Flourish:
An Electronic Newsletter for Scholarly Writers
April
2006
vol.
2, no. 4
Rejection is the
worst. Even though none of us believe that we are great
writers, getting an article returned from a journal always
feels like a direct blow to the chest. And yet, rejection
is the common experience of both the great and the terrible.
You are never more of a writer than at that moment when
your hard work has been returned with a curt word or devastating
dismissal. Like most things in life, you can't fail if you
haven't tried. This month, two readers wrote in about the
business of handling rejection and failure. I'm always interested
in hearing readers' thoughts and experiences.
Rejection
Lines
Some words of wisdom
and comfort from a faculty member in literature.
"I'm sorry to
hear about the experience with the journal. I've had that
happen to me---I've seen some of the most inexplicable (and
sometimes careless or rude) reader's reports. Once I had
an article rejected in three days! (With the glacial pace
of peer review in the world of academic publishing, this
must be some kind of record.) The editor told me that it
was so bad that he wasn't even going to send it on to his
readers. Well, I didn't change it at all, and send it to
another [better] journal and they accepted it without any
revisions (and it was published last year.) Go figure. I
just thought that it was a good piece---that editor did
shake my confidence a bit, but I just decided to keep believing
in the piece.
"The best advice
I ever got came at a seminar on publishing--the scholar
told us that when we were ready to send out an article,
make out three different envelopes to three different journals.
Send it to the first--if it gets rejected, then send it
to the second. If it gets rejected again, send it to the
third... His point was that the whole process is so subjective
that you need to give your work the benefit of the doubt
a few times before pulling the plug on it (or putting it
in a drawer indefinitely). I basically follow this process,
unless I find something in a reader's report that is so
compelling that it makes me revise a bit. But, I always
try to get it back out ASAP.
"I too feel
like I have a terrible time finding the right journals for
my work, and this is half the battle. I'm not theoretical
enough for some journals; too theoretical for others (one
report complained that I cited Edward Said, for example).
And when my work is on really obscure materials, it adds
additional complications. I often get reports where the
person clearly doesn't know much about the material.
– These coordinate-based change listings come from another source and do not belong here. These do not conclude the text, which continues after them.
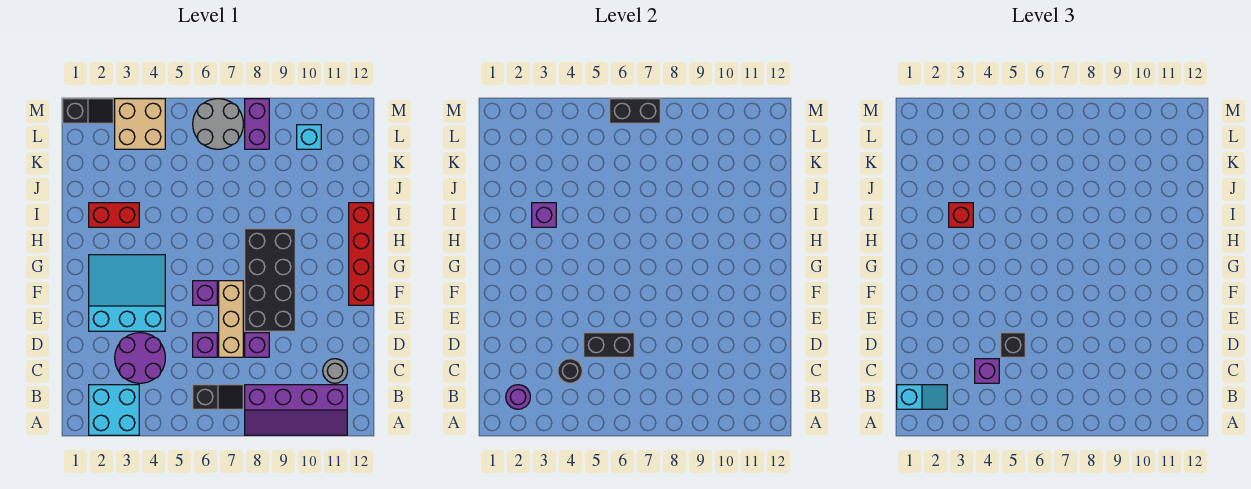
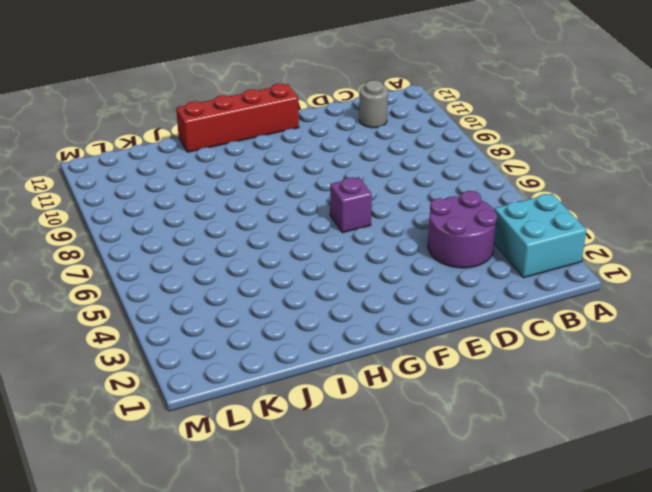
none -> purple slope A8:B11 level 1 top B
none -> black slope B6:B7 level 1 top 6
none -> purple brick D6 level 1

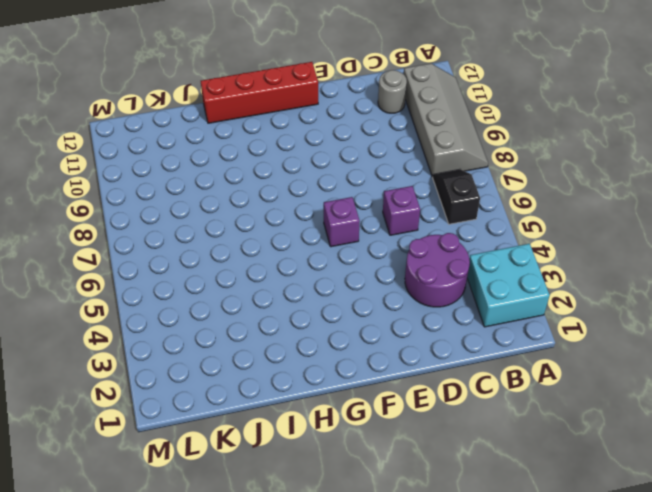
grey slope A8:B11 level 1 top B -> purple slope A8:B11 level 1 top B
none -> tan brick D7:F7 level 1
none -> purple brick D8 level 1
none -> cyan slope E2:G4 level 1 top E

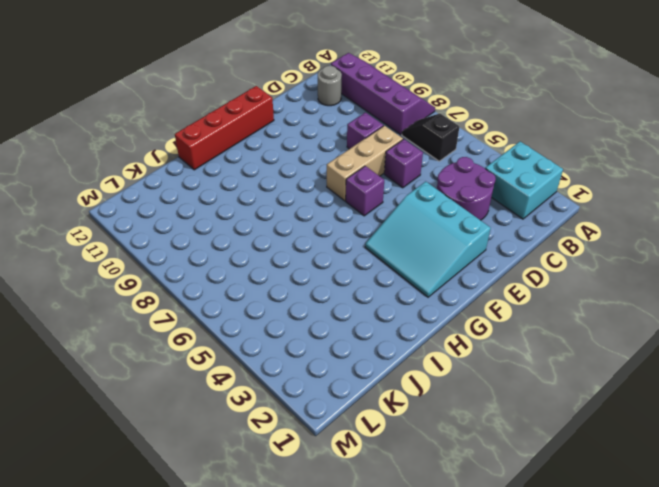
none -> black brick E8:H9 level 1
none -> red brick I2:I3 level 1
none -> tan brick L3:M4 level 1

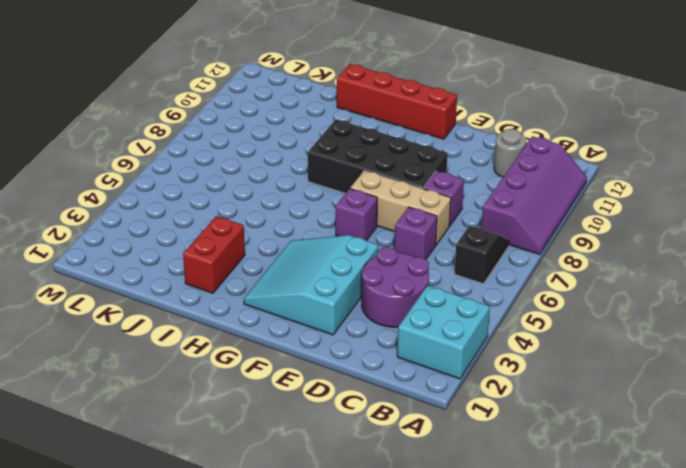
none -> tan brick L3:M4 level 1
none -> grey round brick L6:M7 level 1
none -> purple brick L8:M8 level 1

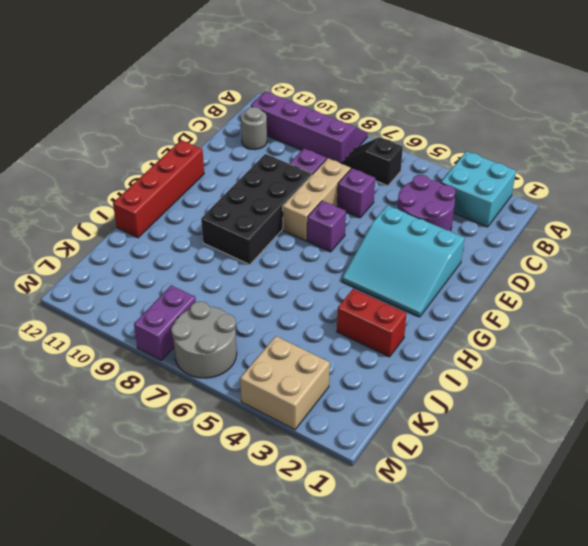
none -> cyan brick L10 level 1
none -> black slope M1:M2 level 1 top 1
none -> purple round brick B2 level 2

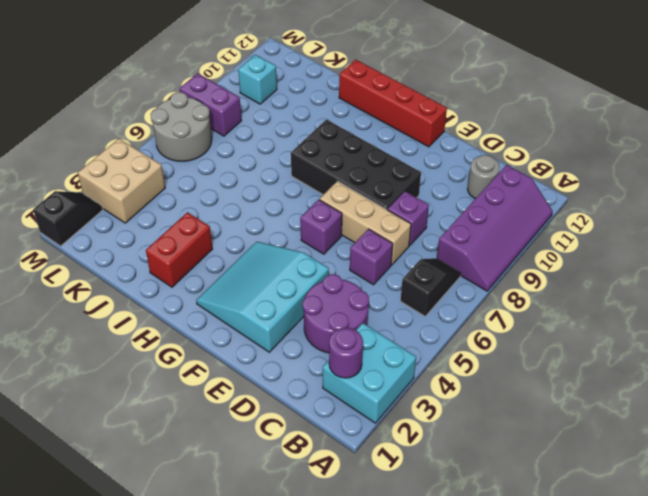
none -> black round brick C4 level 2
none -> black brick D5:D6 level 2
none -> purple brick I3 level 2

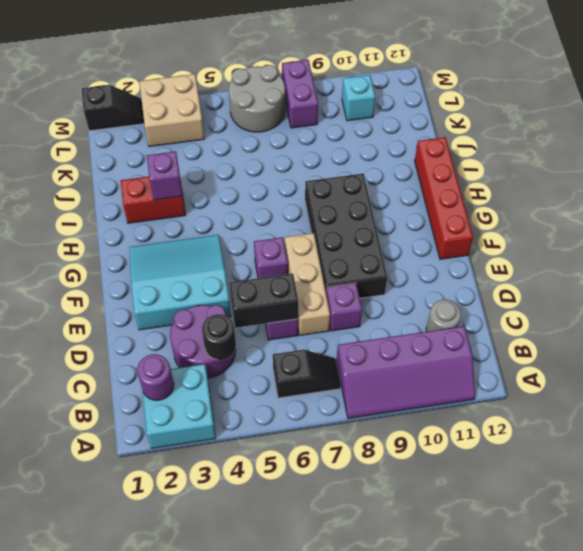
none -> black brick M6:M7 level 2
none -> cyan slope B1:B2 level 3 top 1
none -> purple brick C4 level 3

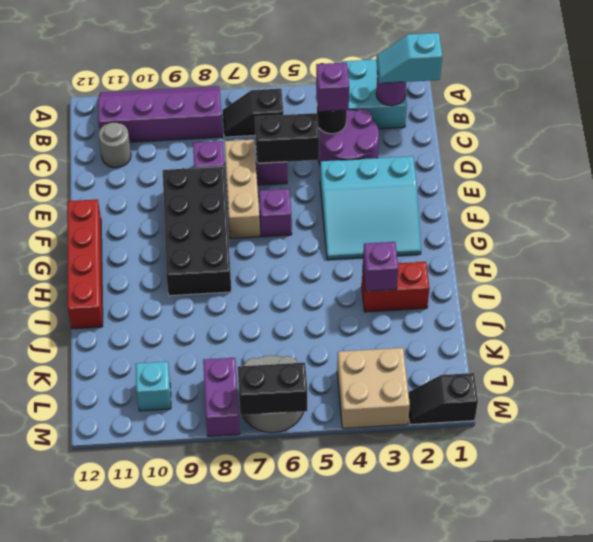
none -> black brick D5 level 3
none -> red brick I3 level 3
It
is sometimes hard to find good readers for your work, who,
even if they don't accept the work, can offer good revision
suggestions. Aargh! It is frustrating, but I hope that you
send that work back out a few more times! I've been told
that PMLA is a great place to send work---they don't accept
a lot of articles, but they always find good readers and
give suggestions."
Accepting Failure
Reader: After
a fairly successful graduate school career, I just got my
first tenure-track job. I need to write, but I find that
I don't know how. There is something wrong and I can't figure
out what. So I get anxious and don't do it. (My dissertation
was ambitious but sucked.) I am hoping that information
might alleviate the anxiety and I can be more productive.
Do you have any thoughts?
Wendy: I
can certainly understand the anxiety. I think graduate students
are caught between the ideal world where all graduate students
receive mentoring and the real world where busy professors
have little time to instruct graduate students in the brass
tacks of writing articles and books. Students think it is
just them, but it isn't. It's a general problem in graduate
education. So, you are not weird or alone. Fortunately,
you don't always need a human being, there are a lot of
helpful books out there, some listed at my website. I can
highly recommend any book by Robert Boice. Be of good courage!
Reader (one
month later): Just wanted to drop you a note about how things
are going. I have been rethinking the writing process and
the Boice has been very helpful. Writing daily is important
and writing in small increments even more so. And, I finally
understand that, at least for me, I need to rewrite! I had
never gone through the full editing process before, and
it has helped me to see that … brilliance is work. The fear
of stupidity that many people, and I think especially women,
struggle with comes from the immediate sensation of failure
that drafting induces, the failure to be brilliant from
the get-go. I think you need an experience when writing
happens gradually to realize that most, if not all, can
write and write well.
News from
the Editor
I've been working
on a revise and resubmit notice from a journal. It is always
difficult to get my head back inside an article that I haven't
worked on for a while, but fortunately I had really good
recommendations from the reviewers. I haven't taken all
of their advice, but seeing the article from their perspective
helped to estrange it from my brain. They saw as unclear
parts that I had thought were perfectly clear, but on revisiting
those parts with their comments in hand I saw that the reviewers
were right: I hadn't been clear. Such recommendations make
the peer review process seem like a great invention.